Kokkedal Castle has been open as a hotel since 2011, offering refurbished rooms, a golf course and a vaulted downstairs dining room. // © 2014 Peter Norby and Tim Wahlfrie
Feature image (above): The luxurious Copenhagen Admiral Hotel is housed in a converted dockside warehouse. // © 2014 Copenhagen Admiral Hotel
Copenhagen is on a roll, with New Nordic cuisine taking the spotlight and a number of new boutique hotels springing up while some of the old standbys get a major overhaul. Here is a highly selective list of where to eat and where to stay in Denmark’s capital city.
WHERE TO EAT
Noma, which has been named the best restaurant in the world by Restaurant magazine three times running, tops the list of hot spots for foodies. Warning: It’s hard to get a reservation, but it’s worth the wait. Chef Rene Redzepi harvests fresh herbs, veggies and flowers from the countryside for his signature dishes, which might include salmon and seaweed from Iceland or langoustines from the Faroe Islands.
Not to be outdone, although with an entirely different feeling, is Restaurant Geist, a trendy, glass- and metal-eatery that often sees local celebs bellied up to the marble-stone bar. The chef, Bo Bech, is a risk-taker, often changing the menu at the last minute. That makes for some hits and misses, but mostly hits. The vanilla ice cream with black olives and English licorice is worth a return visit.
The national dish of Denmark is smorrebrod, three small slices of bread piled high with meat, fish, pate, veggies or any combination thereof. Visitors can get it at almost any food stall or cafe, but I first tasted it at Restaurant Kronborg, a lovely Danish restaurant on Brolaeggerstraede. The paintings of old ships on the walls recall the days when Denmark was a major seafaring nation.

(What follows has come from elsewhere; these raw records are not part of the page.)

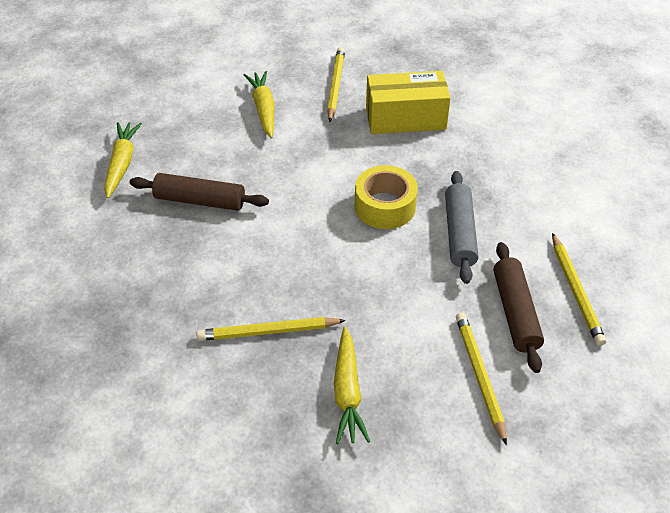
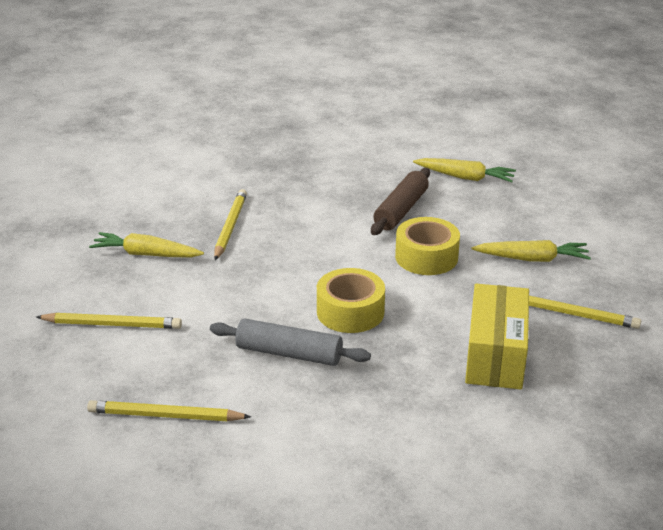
camera: 105 degrees right, 15 degrees down
(281, 171) = (426, 257): none -> yellow tape
(515, 312) = (166, 364): brown rolling pin -> none

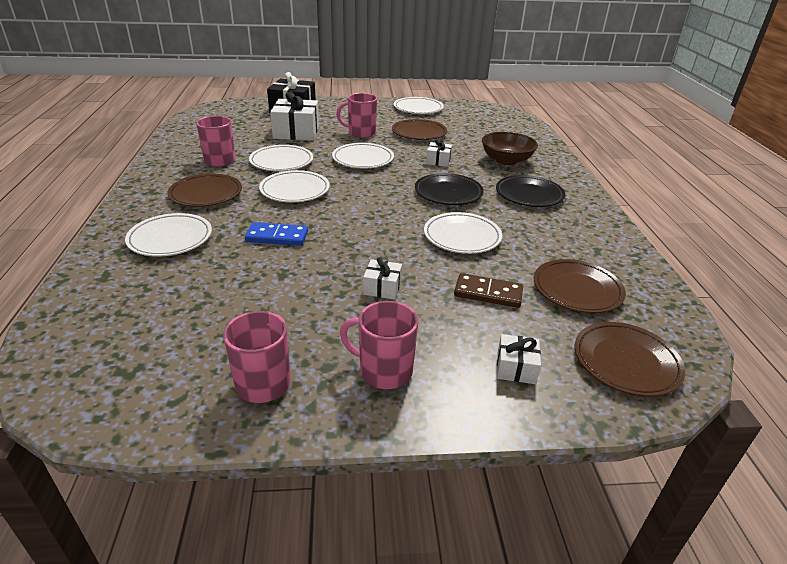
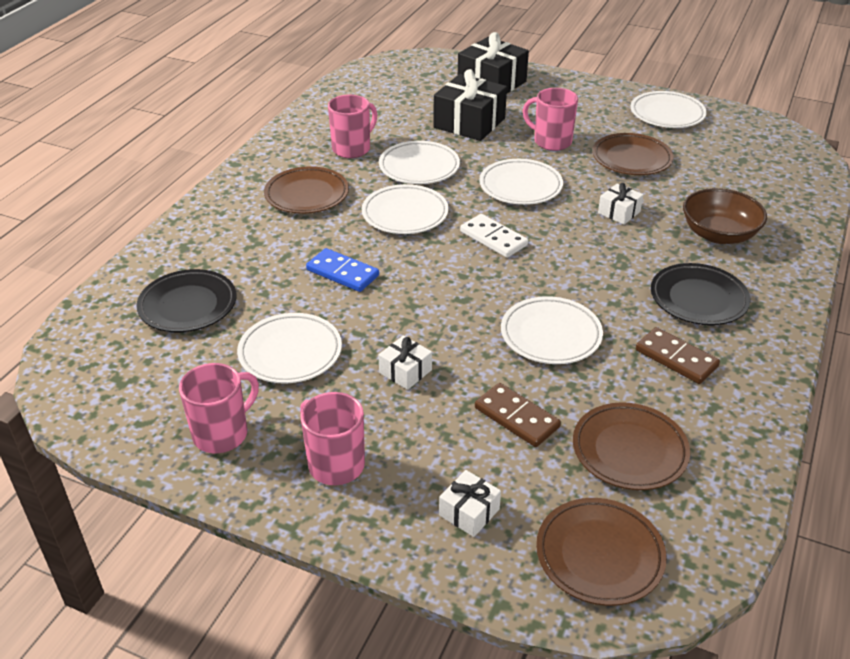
camera: 30 degrees right, 5 degrees up
(170, 239) = (238, 245): white plate -> white plate (290, 352)
(296, 132) = (469, 123): white gift -> black gift
(371, 191) = (493, 238): none -> white domino
(448, 193) = (589, 266): black plate -> black plate (188, 305)
(549, 229) = (676, 358): none -> brown domino

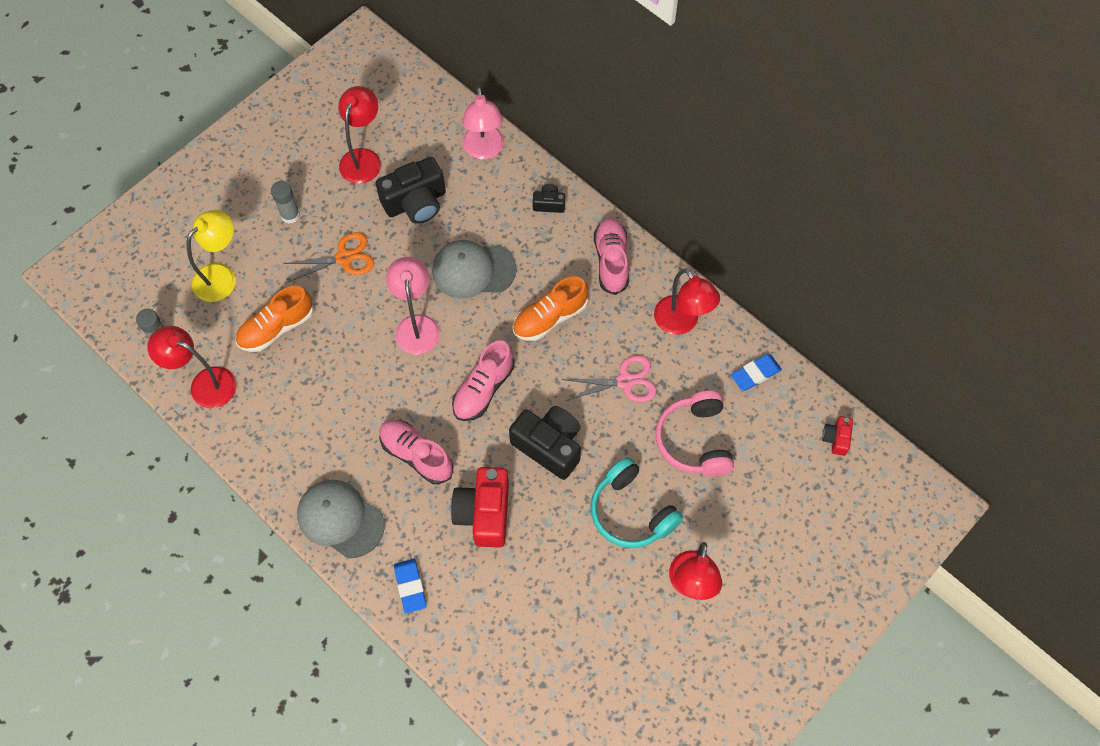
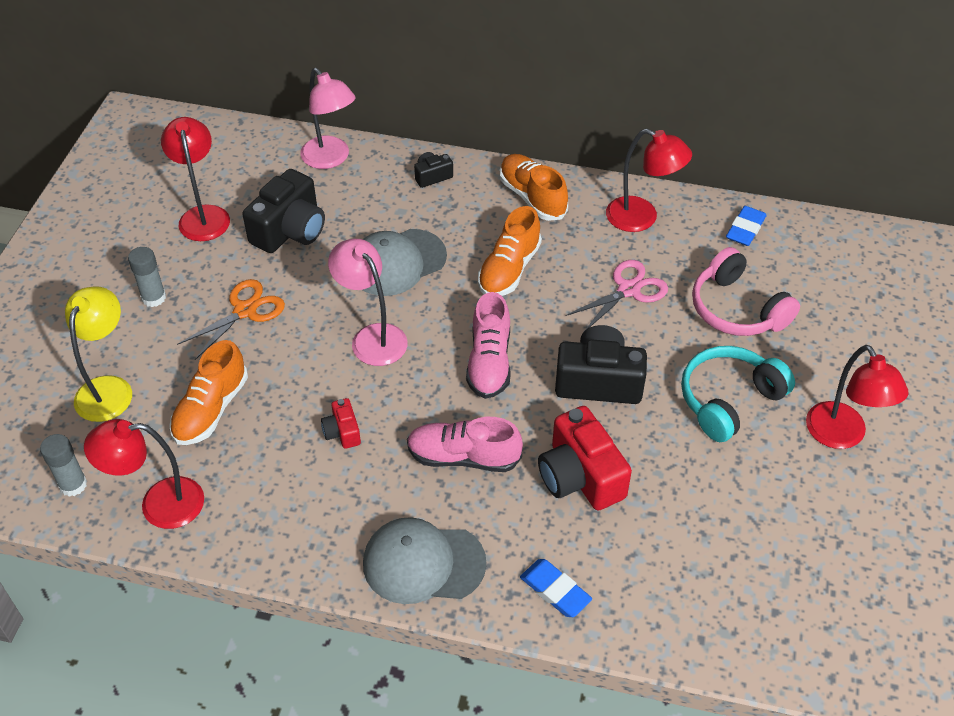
camera: 30 degrees left, 15 degrees down
(611, 261) = (532, 197): pink shoe -> orange shoe
(631, 512) = (729, 400): turquoise headphones -> turquoise headphones turned 120 degrees clockwise
(836, 438) = (862, 248): red camera -> red camera (342, 432)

If you have a hankering for pizza, the place to go is Mother. No, it’s not about anyone’s mom; it’s about the mother dough from which the pizza base is made, which supposedly leads to less bloating. The restaurant is usually packed, and there are no reservations after 10 p.m.
When I think of Tivoli, Copenhagen’s centrally-located amusement park, I think of rides, cotton candy and the like. That’s all there, but there are also some first-class restaurants, including the Michelin-starred The Paul and the new Kahler in Tivoli, which boasts a fine collection of Kahler ceramics (some of which are for sale). It makes for a relaxing evening after a long day riding roller coasters.
One thing I like to do in Copenhagen is settle down in one of the city’s coffee shops and watch the bicycle traffic go by — it seems like almost everyone rides a bike in this city.
WHERE TO STAY
Copenhagen Admiral Hotel
I got the feeling I was on a ship when I stayed at the Copenhagen Admiral Hotel. The hotel’s nautical motif is seen in the wooden crossbeams in the rooms and the main areas. But make no mistake: This is a luxury hotel, with all the amenities. It is located within a converted 18th-century dockside warehouse. One of my favorite rooms was a mini-duplex, where you reach the loft bed by way of a ladder — just like on a ship.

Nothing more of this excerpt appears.